How do Anthocyanins Affect Plant Appearance?
Anthocyanins are only produced for the last few weeks of a plant’s life, and they only start to change its appearance at the end. The lack of chlorophyll in the final stages allows the pigments to shine through even more clearly.
As days grow shorter and nights longer, photoperiod-dependent plants are given the signal to cease producing chlorophyll (which is required for photosynthesis and vegetative growth) so that energy may be focused entirely on developing flowers and, eventually, fruits. As chlorophyll is broken down and dissipates from the plant’s structures, and anthocyanins accumulate, the plant takes on vivid purple, blue, and red hues.
Cannabis plants that have low amounts of anthocyanins are frequently colored at the end of the flowering cycle. Most growers will be familiar with the gold, orange, and ochre hues that appear in many cannabis strains prior to harvest—and while yellowing in the vegetative period or early flowering is generally a sign of illness or deficiency, it is entirely natural during later floral phases.
In this scenario, the carotenoids are responsible, a family of approximately 600 molecules that vary in color from pale yellow to deep orange-red.
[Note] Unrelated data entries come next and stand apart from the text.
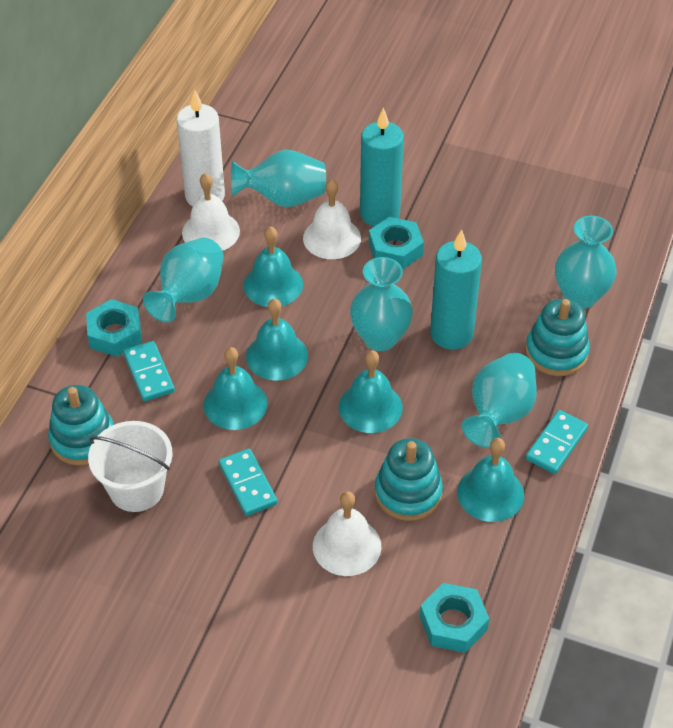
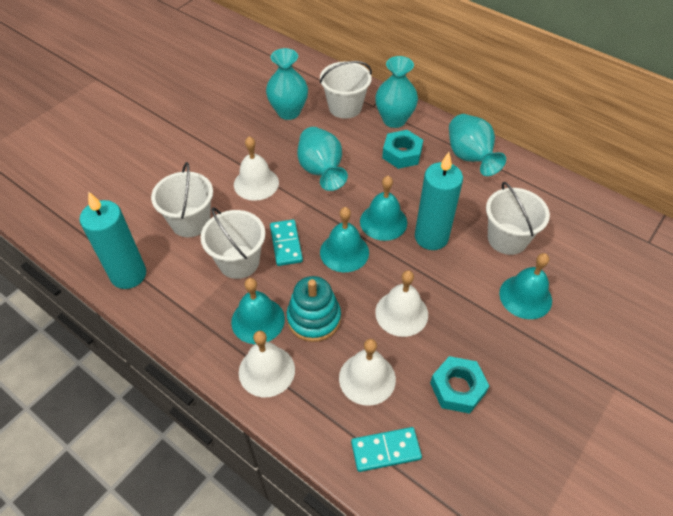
turquoise bell: 5 -> 4
turquoise domino: 3 -> 2
turquoise nut: 3 -> 2
turquoise stacking toy: 3 -> 1
turquoise vase: 5 -> 4
white bell: 3 -> 4
white bucket: 1 -> 4
white candle: 1 -> 0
As carotenoids are formed throughout the plant’s life cycle, their presence in the final stages of growth is caused by chlorophyll reduction rather than an increase in pigment formation.
Maximum Yield Explains Purple Cannabis
Anthocyanins are water-soluble pigments found in a variety of plants, and their phenotypic manifestation can vary from purple to red to dark blue or black depending on the pH.
The purple color of a cannabis plant is due to a variety of factors, including genetics, chemicals, and natural elements. Because higher alkaline soil prevents plants from absorbing anthocyanins, pH levels must be neutral or slightly acid. It is, however, difficult to produce a purple-colored plant without having a genetic propensity towards purpleing.
Cannabis plants’ color change from green to purple can be likened to leaves turning orange in the fall. In the final stages of a cannabis plant’s life cycle, as chlorophyll (the substance that gives plants their green color) evaporates, the purple hues that are often hidden by the green begin to appear. The calyx, pistils, and leaves all have the potential to become purple. The curing process also encourages chlorophyll breakdown in harvested flowers, allowing for greater exposure of purple hues.
Purple cannabis, on the other hand, has no advantages over green marijuana in terms of appearance. In fact, purple marijuana tends to have less THC in average. Granddaddy Purple, Purple Urkle, Grape Ape, and Purple Kush are some well-known purple strains.